Salgueiro presta tributo à literatura de cordel

Com personagens fantásticos do repertório brasileiro, Salgueiro relembra o surgimento da literatura de cordel na era medieval e sua adaptação ao cenário nordestino brasileiro

Redação Publicado em 21/02/2012, às 00h21 - Atualizado às 00h26

Viviane Araújo, rainha de bateria da Salgueiro - Raphael Mesquita / PhotoRioNews
Viviane Araújo, rainha de bateria da Salgueiro - Raphael Mesquita / PhotoRioNews

Quem assistiu ao desfile da escola de samba Salgueiro na noite desta segunda-feira, 20, fez uma viagem completa pela da literatura de cordel desde os seus primórdios na cultura medieval até a adaptação ao cenário do nordeste brasileiro, onde a modalidade encontrou lugar para suas estórias fantásticas.

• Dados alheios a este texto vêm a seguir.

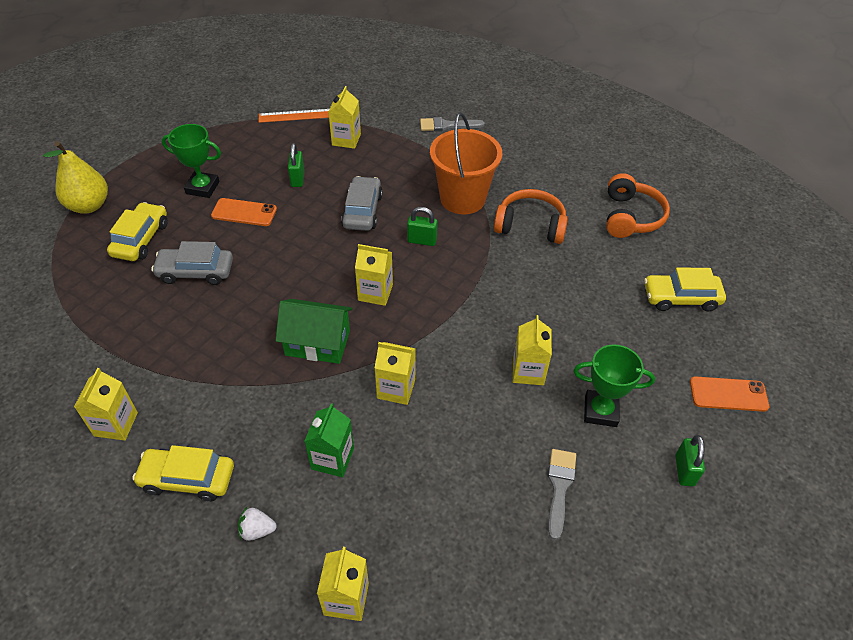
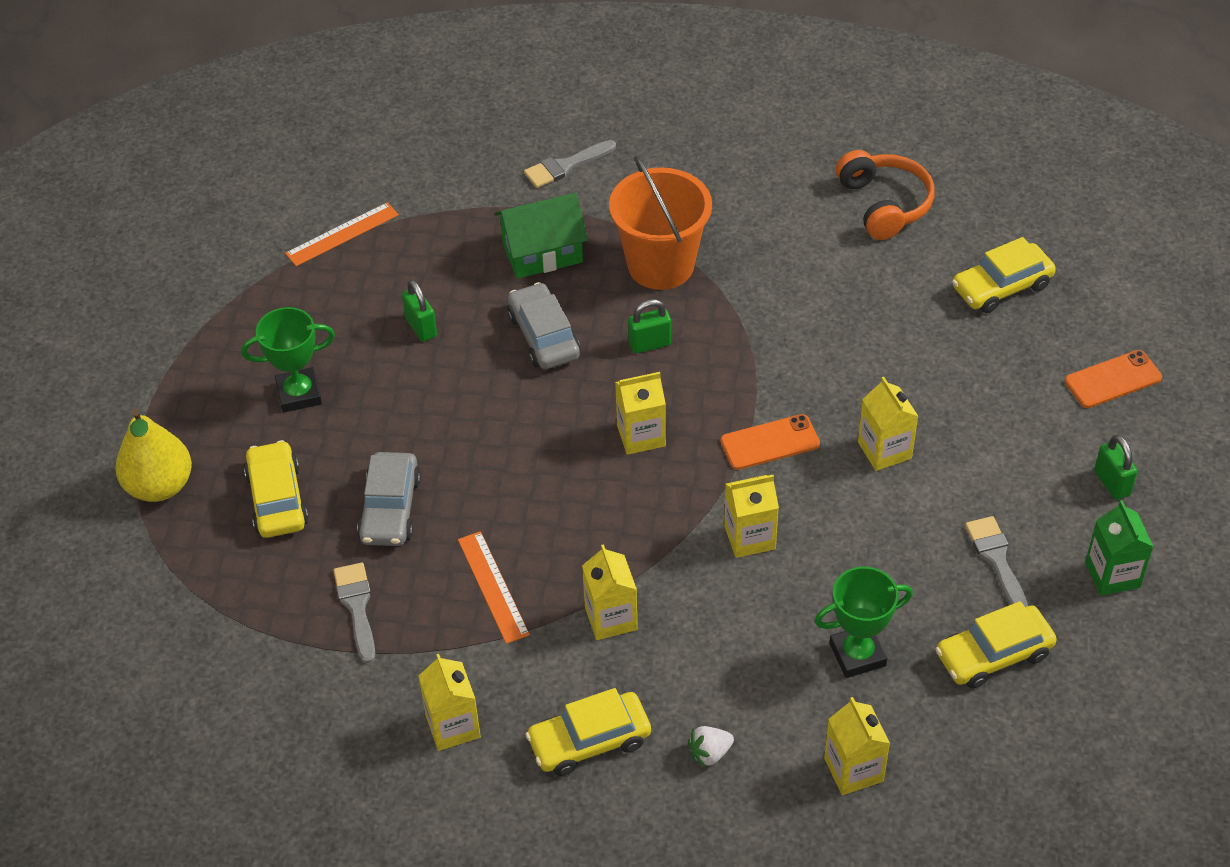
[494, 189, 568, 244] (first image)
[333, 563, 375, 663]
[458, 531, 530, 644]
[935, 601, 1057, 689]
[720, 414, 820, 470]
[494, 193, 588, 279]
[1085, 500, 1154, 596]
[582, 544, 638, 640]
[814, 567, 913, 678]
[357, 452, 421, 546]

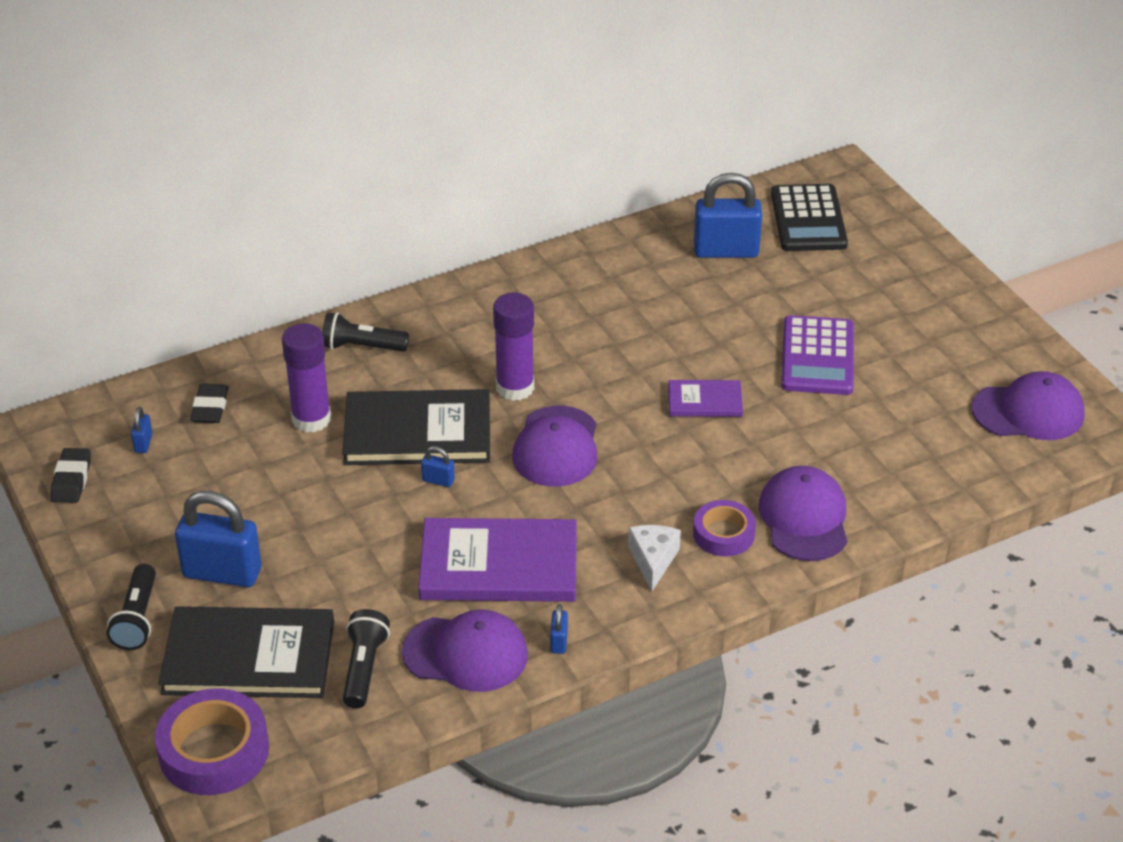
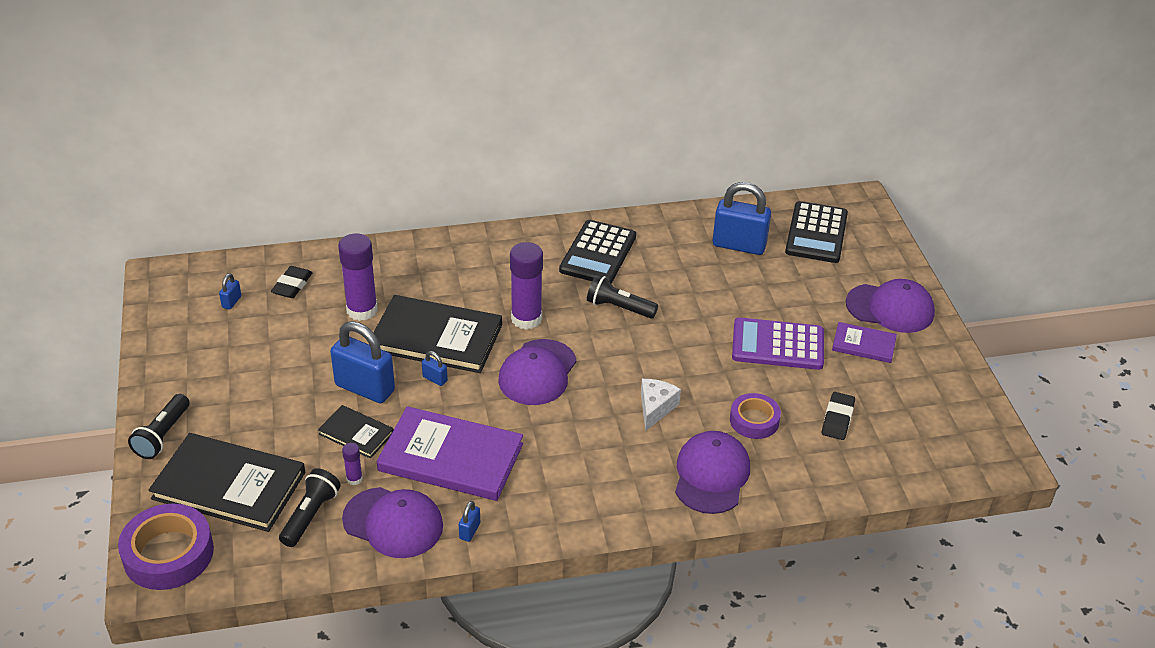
[318, 405, 394, 459]
[342, 443, 363, 485]
[559, 220, 636, 284]
[822, 392, 855, 440]
[330, 321, 395, 403]
[587, 275, 658, 319]
[641, 379, 681, 431]
[832, 322, 897, 363]
[730, 393, 781, 439]
[846, 279, 935, 333]
[732, 317, 824, 370]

Personagens caros à literatura nordestina ganharam destaque no desfile, como o polêmico Lampião e sua esposa justiceira Maria Bonita e o messias do agreste, Antônio Conselheiro. Personagens importadas da herança europeia como o lobisomem também apareceram no desfile para mostrar como o povo medieval e, séculos depois, o nordestino, usavam da literatura para driblar as adversidades da vida.

O abre-alas da Salgueiro veio em forma de Pavão Misterioso, um tributo ao folheto de cordel da autoria de José Camelo de Melo Rezende, que conta a história de um rapaz que se apaixona pela filha de um conde e luta para levá-la embora com ele. O Romance do Pavão Misterioso é o maior clássico do cordel brasileiro, publicada nos anos 1920.

O desfile teve Viviane Araújo (36) à frente de sua bateria, sambando muito, ao lado da jovem musa da escola Sophie Charlotte (22). Eri Johnson (50) e Valesca Popozuda (33) também desfilaram pela Salgueiro.